Tobacco seed was planted at the same time sunflower seed was planted.

The owner took a hoe and made soft every foot of the tobacco garden; and with a rake he made the loosened soil level and smooth.

He marked the ground with a stick into rows about eighteen inches apart. He opened a little package of seed, poured the seed into his left palm, and with his right sowed the seed very thickly in the row. He covered the newly sowed seed very lightly with soil which he raked with his hand.

When rain came, and warmth, the seeds sprouted. The seed having been planted thickly, the plants came up thickly, so that they had to be thinned out. The owner of the garden would weed out the weak plants, leaving only the stronger standing.

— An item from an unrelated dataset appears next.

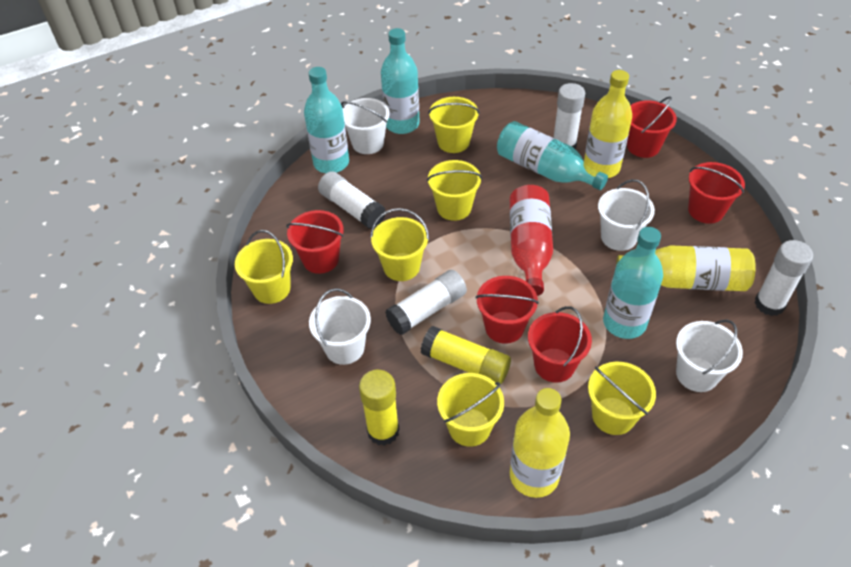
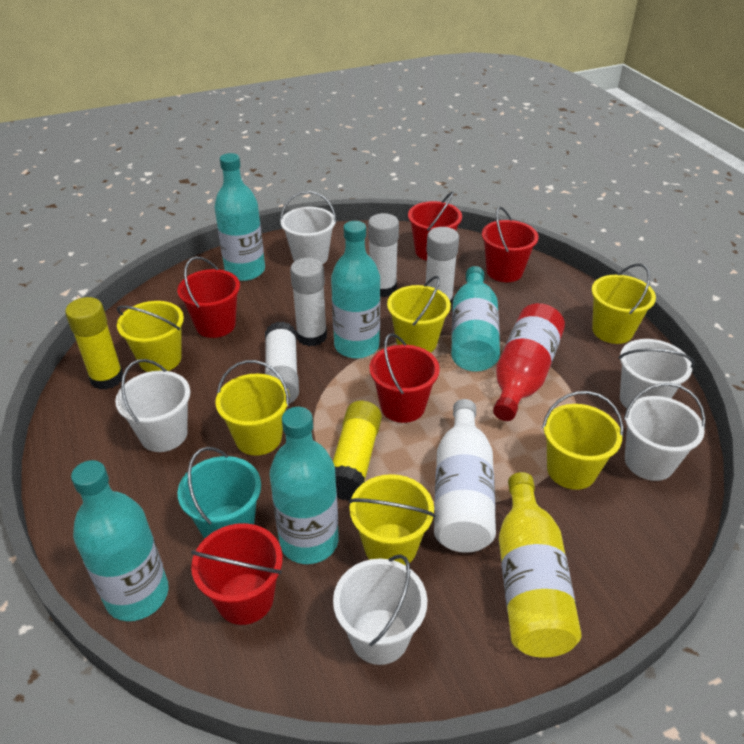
turquoise bottle: 4 -> 5
turquoise bucket: 0 -> 1
white bottle: 0 -> 1
white bucket: 4 -> 5
yellow bottle: 3 -> 1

The earth about each plant was hilled up about it with a buffalo rib, into a little hill like a corn hill. It was a common thing to see an old man working in his tobacco garden with one of these ribs. Young men seldom worked in the tobacco gardens; not using tobacco very much, they cared little about it.

Arrow-head-earring’s Tobacco Garden

An old man, I remember, named Arrow-head-earring, or Ma´iạ-pokcahec, had a patch of tobacco along the edge of a field on the east side of the village. He was a very old man. He used a big buffalo rib, sharpened on the edge, to work the soil and cultivate his tobacco. He caught the rib in his hands by both ends with the edge downward; and stooping over, he scraped the soil toward him, now and then raising the rib up and loosening the earth with the point at one end—poking up the soil, so to speak.

He wore no shirt as he worked; but he had a buffalo robe about his middle, on which he knelt as he worked.

Small Ankle’s Cultivation

My father always attended to the planting of his tobacco garden. When the seed sprouted he thinned out the plants, weeded the ground and hilled up the tobacco plants later with his own hands.